A dairy cow produces 0.33m3/week according to DAFM. Basing this off a 18-week storage requirement, this means that one cow would produce 5.94m3.

So, for this farm to meet the reduction to 220kg by exporting slurry, it would be the same as exporting slurry from 88 cows.

An example such as this raises the question as to whether this is a viable option for many farms and if other options also need to be looked at.


Exporting slurry could be an option for farms that are closer to the 220kg of organic N limit, but exporting slurry alone is not going to work for farms at the higher end.

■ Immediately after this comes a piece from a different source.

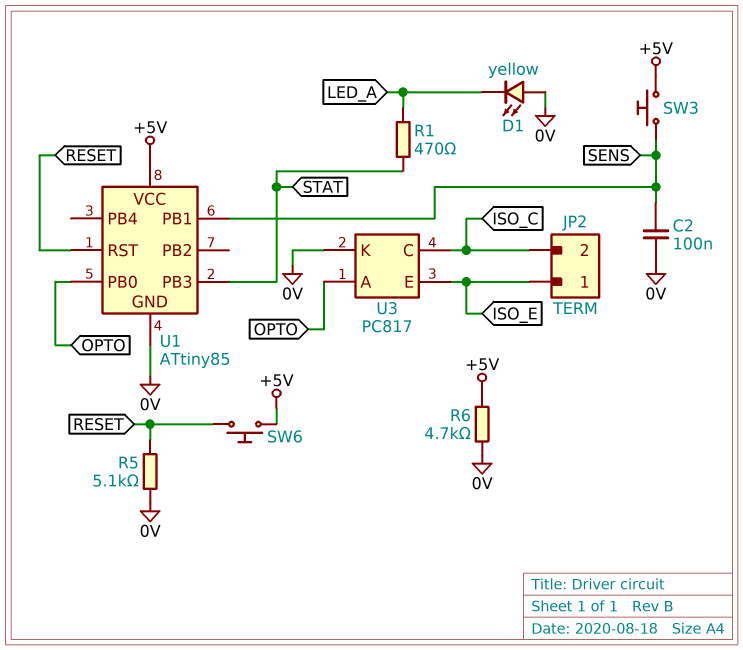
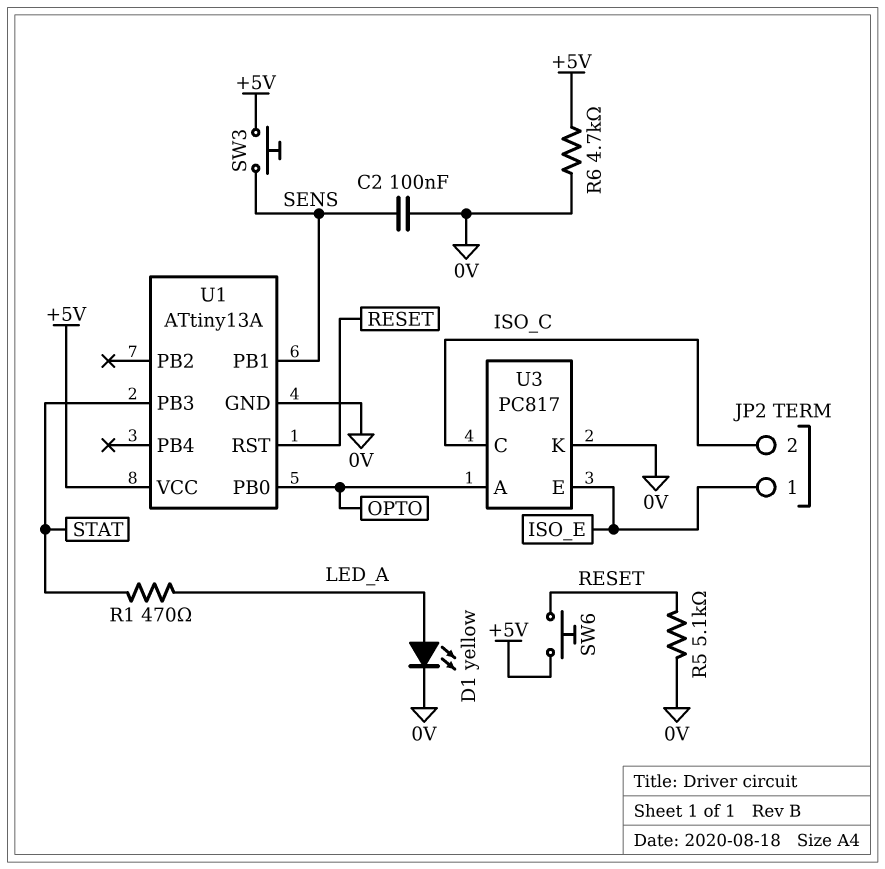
D1: LED yellow (A 0V, K LED_A) -> LED yellow (A LED_A, K 0V)
U1: ATtiny85 -> ATtiny13A

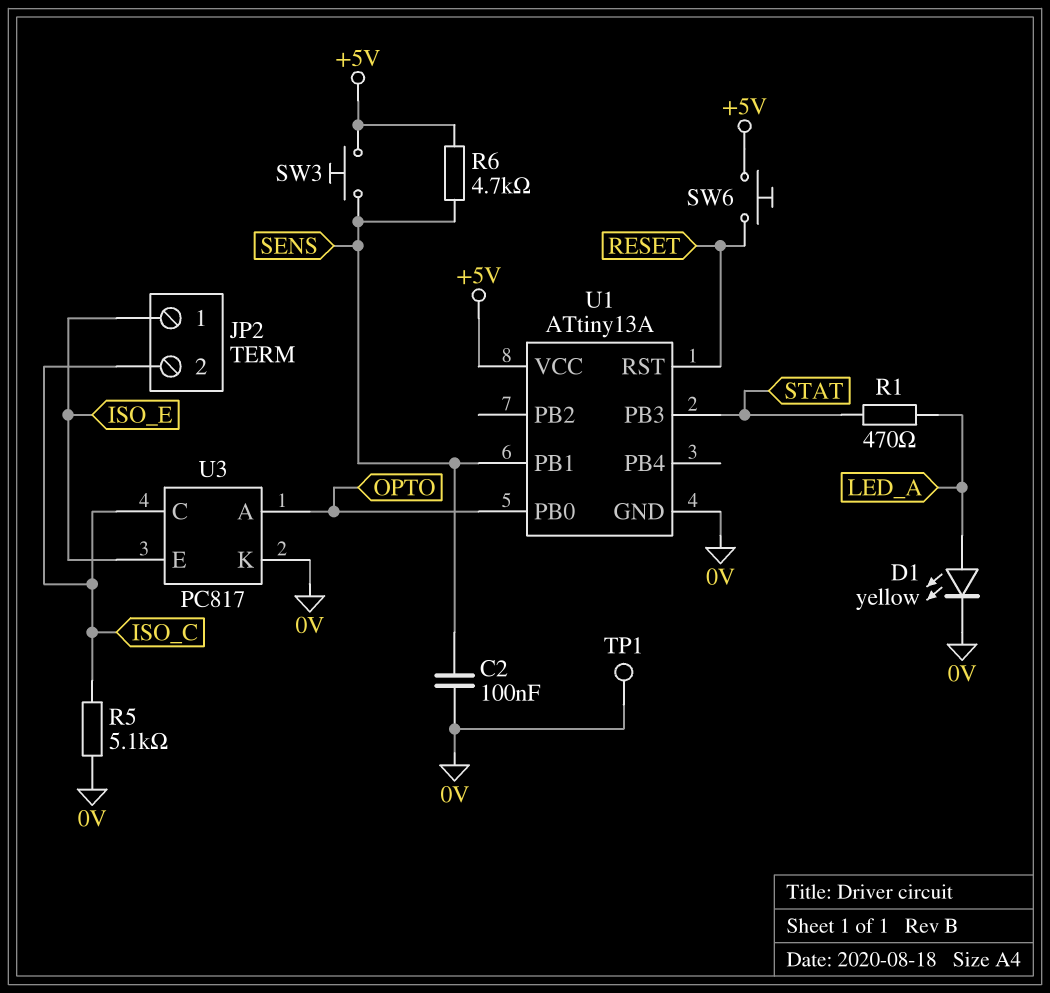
R5: 5.1k (0V, RESET) -> 5.1k (0V, ISO_C)
R6: 4.7k (+5V, 0V) -> 4.7k (+5V, SENS)
TP1: none -> test point (0V)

Apart from the sheer volume of slurry that would need to be exported, the cost of exporting this would be significant and then you also have to find farmers willing and able to take it.

This could result in a major competition between dairy and pig farmers to get slurry off their farms.

Farms at the higher end of the scale will likely have to make use of a number of options, including:

  • Exporting slurry;
  • Contract rearing;
  • Renting, leasing or purchasing land.

For farms that find themselves in the position where they are close to 250kg of organic N/ha, a plan needs to be developed over the coming months.

Removing the cows to drop below the limit would result in a considerable reduction in farm incomes, but renting or leasing extra land could also have a similar impact.

It is also important to remember that slurry is a valuable fertilizer on farms and should be used within the farm gate to increase sustainability.